Jean-Marie Gindraux, directeur de production
Près du plateau, niché au creux d’un virage, on sent l’odeur du carburant qui alimente la génératrice et les véhicules. D’énormes projecteurs accrochés à une nacelle rouge lancent d’intenses jets de lumière. Sur un tournage en extérieur, il est impératif de pouvoir déplacer le matériel. Il suffit d’un projecteur ou d’un phare de voiture en arrière-plan pour briser l’illusion. Plus tard dans la soirée, le camion, la nacelle et la station mobile fournissant le retour vidéo des caméras seront déplacés pour un simple changement d’axe. « Éteignez toutes vos loupiotes! », s’exclame régulièrement le premier assistant réalisateur Serge Musy de sa voix puissante, affaiblie par une journée passée à répéter les instructions du réalisateur à l’équipe. Le moindre rayon d’un projecteur ou d’un phare de voiture en arrière-plan suffit pour ruiner l’illusion.
Le personnage d’Achille, incarné par l’acteur Arcadi Radeff, n’est plus isolé dans l’hostile nature valaisanne, mais ramené à la réalité plus triviale du tournage. Sur le plateau, le jargon technique fuse dans une ambiance de chaos organisé. Entre les techniciens affairés sur le matériel, les accessoiristes sur leurs costumes, les communications par Talkie-Walkie et ceux qui attendent en plaisantant entre les prises, la décontraction et une certaine urgence se font constamment du coude-à-coude. Or, tout se calme lors des prises de vue. « Moteur… Action! ». Là, les bonnes oreilles peuvent même entendre le bruit du ruisseau qui coule à proximité.
La gestion de la lumière
« Les tournages de nuit, c’est la même chose que les tournages de jour, mais avec plus de lumière », ironise Luc Walpoth, chargé de l’épisode. « Le rythme est dur, mais le vrai problème, c’est l’après. Une semaine de tournage de nuit et on est complètement décalé! » C’est la première fois que le cinéaste s’essaie au format télévisuel. Pour lui, la petite lucarne offre moins de places aux audaces d’éclairages pour des raisons très pragmatiques. « La particularité de la télé, c’est qu’il faut plus éclairer qu’au cinéma. La série est pensée pour être vue sur des petits écrans. »

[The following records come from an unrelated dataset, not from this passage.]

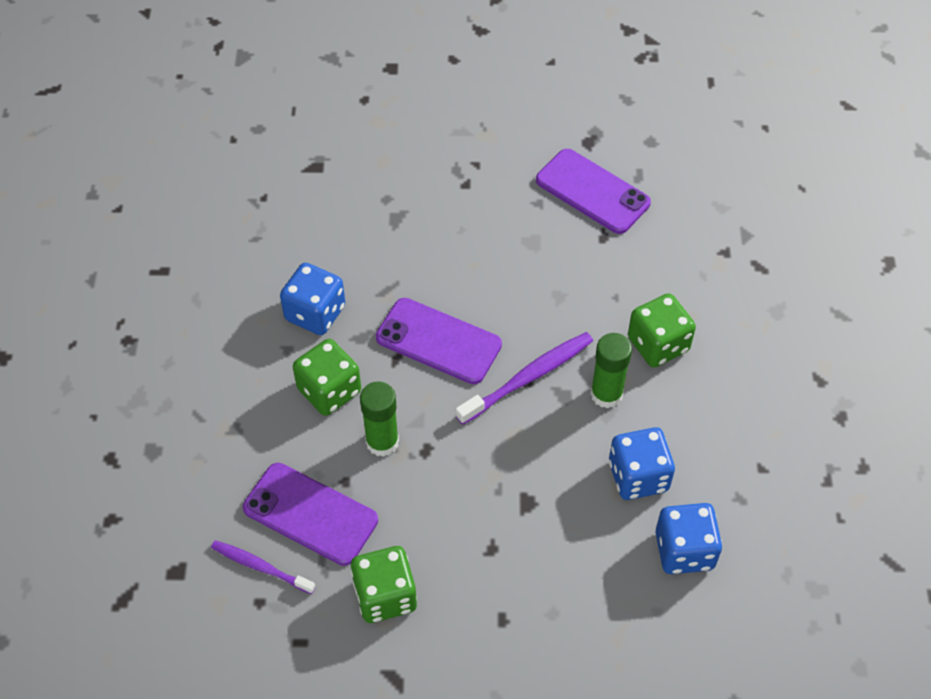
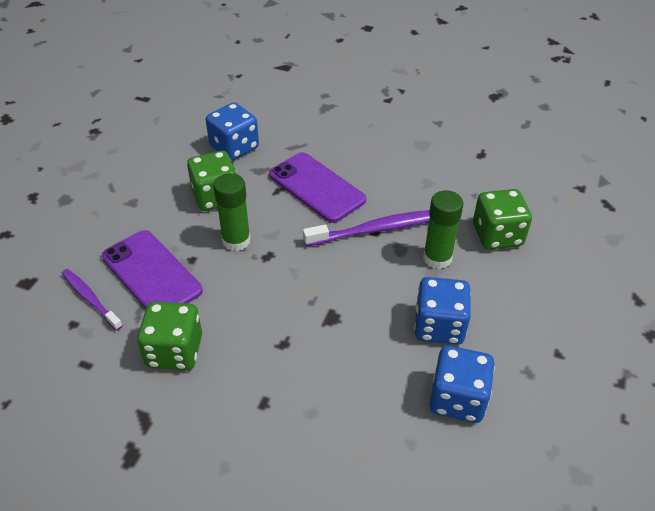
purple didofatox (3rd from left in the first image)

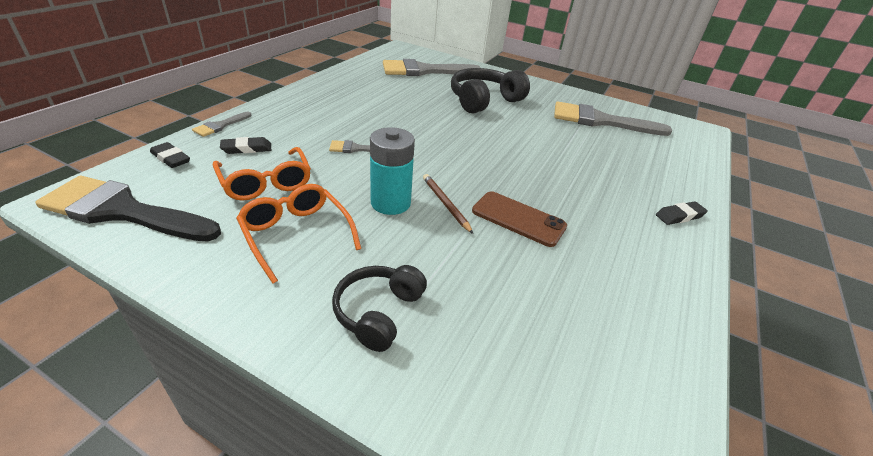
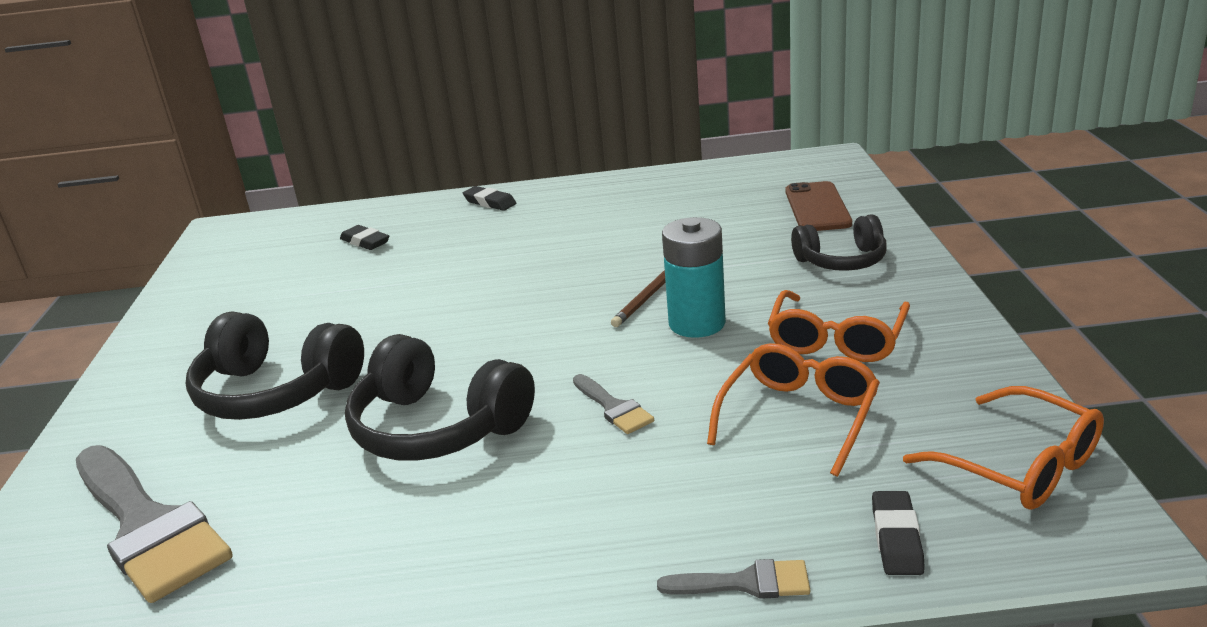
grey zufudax (4th from left in the first image); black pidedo (2nd from left); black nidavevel (1st from left); brown didofatox; orange rifogefux (3rd from left)

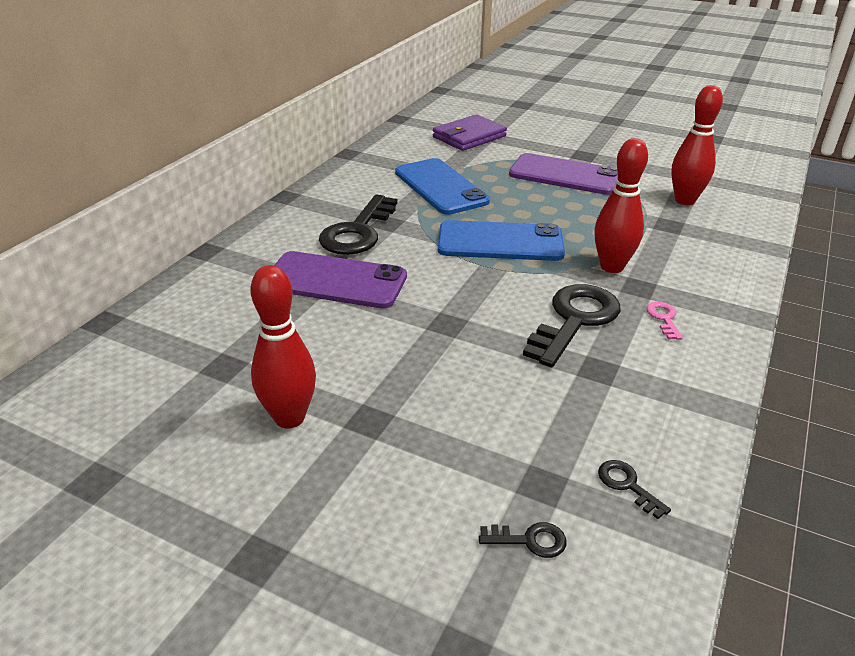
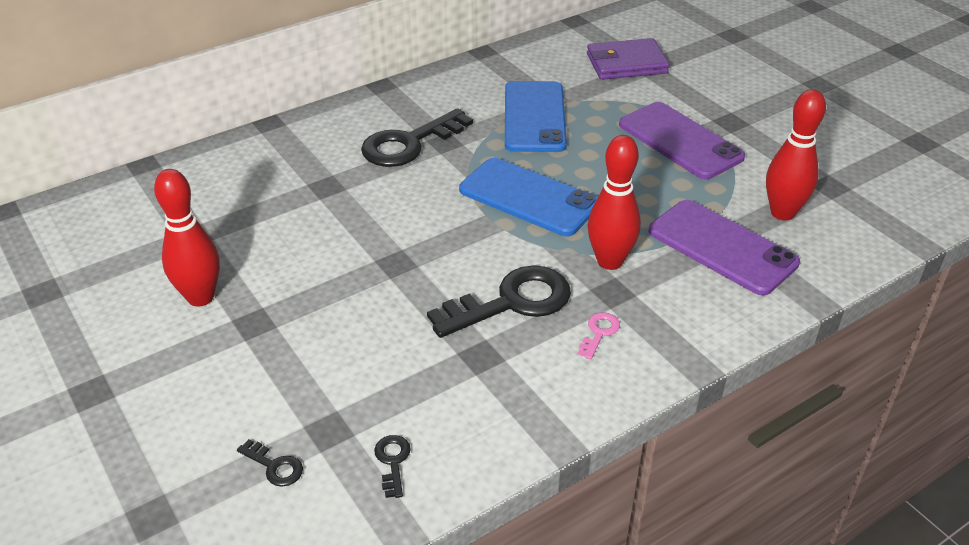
purple didofatox (2nd from left)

Créer une ambiance lumineuse crédible dans une scène où un personnage est perdu dans la nature est d’ailleurs le principal défi du chef opérateur Gabriel Lobos, responsable de la lumière. Ce dernier se tient près du retour vidéo. Il est à l’affût de la moindre source de lumière qui pourrait être exploitée. « La grande difficulté des tournages de nuit, c’est d’inventer une source qui n’est pas naturelle par essence, mais que le spectateur ne remarque pas. » L’imposant projecteur accroché à la nacelle va par exemple se substituer à la Lune sur certaines séquences où Achille, en perdition, marche sur la route. « La lumière de la Lune n’est pas aussi intense dans la réalité, mais ça fait illusion. Il s’agit le plus souvent de partir d’éléments du réel et de les amplifier pour éclairer la scène. »
« La grande difficulté des tournages de nuits, c’est d’inventer une source qui n’est pas naturelle, que le spectateur ne remarque pas. »

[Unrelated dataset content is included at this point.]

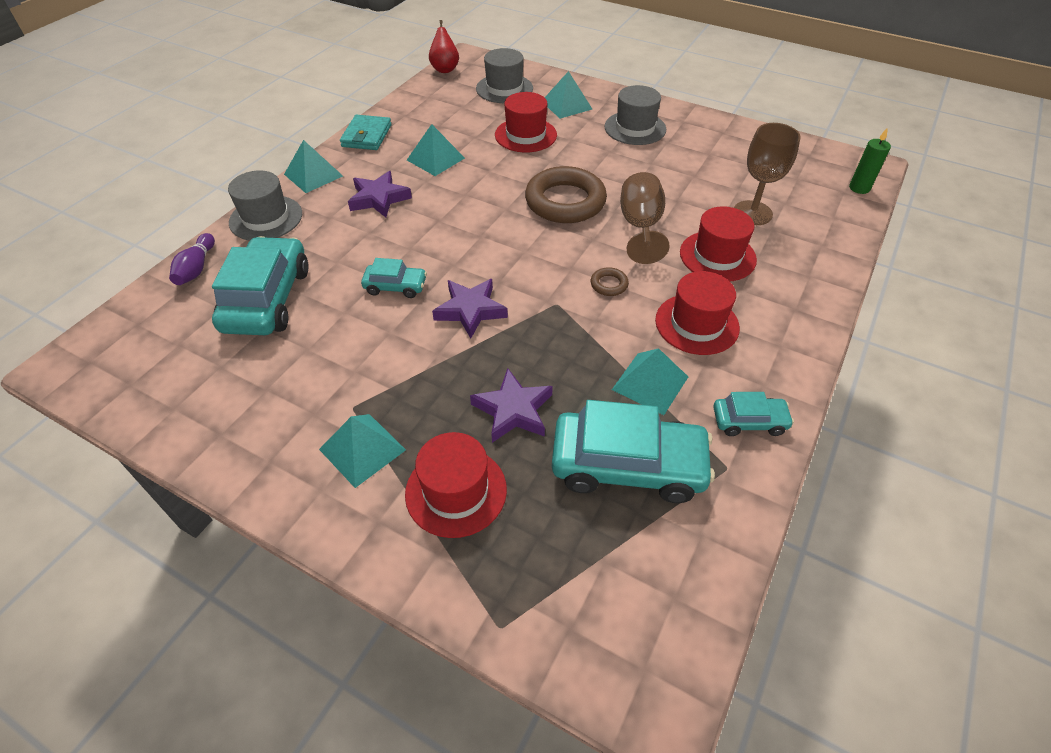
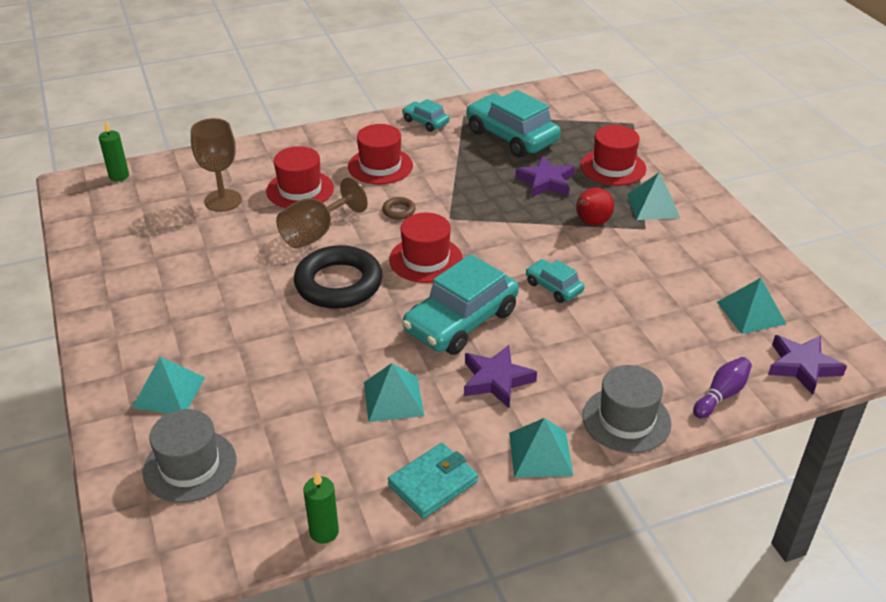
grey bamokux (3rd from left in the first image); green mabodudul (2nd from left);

Gabriel Lobos, directeur de la photographie
Après l’annonce de la fin de la nuit de tournage, l’équipe fonce ranger le matériel. « Je veux obtenir un dernier plan qui me satisfasse artistiquement, mais je ne peux pas trop étirer le tournage puisque l’équipe technique doit rester une heure sur le plateau pour tout remballer », concède Luc Walpoth. L’efficacité est de mise. En descendant le Val de Bagne, on ne voit presque plus rien sur le plateau. Les techniciens devront revenir le lendemain à la première heure pour préparer la dernière journée de tournage mixte à Fionnay.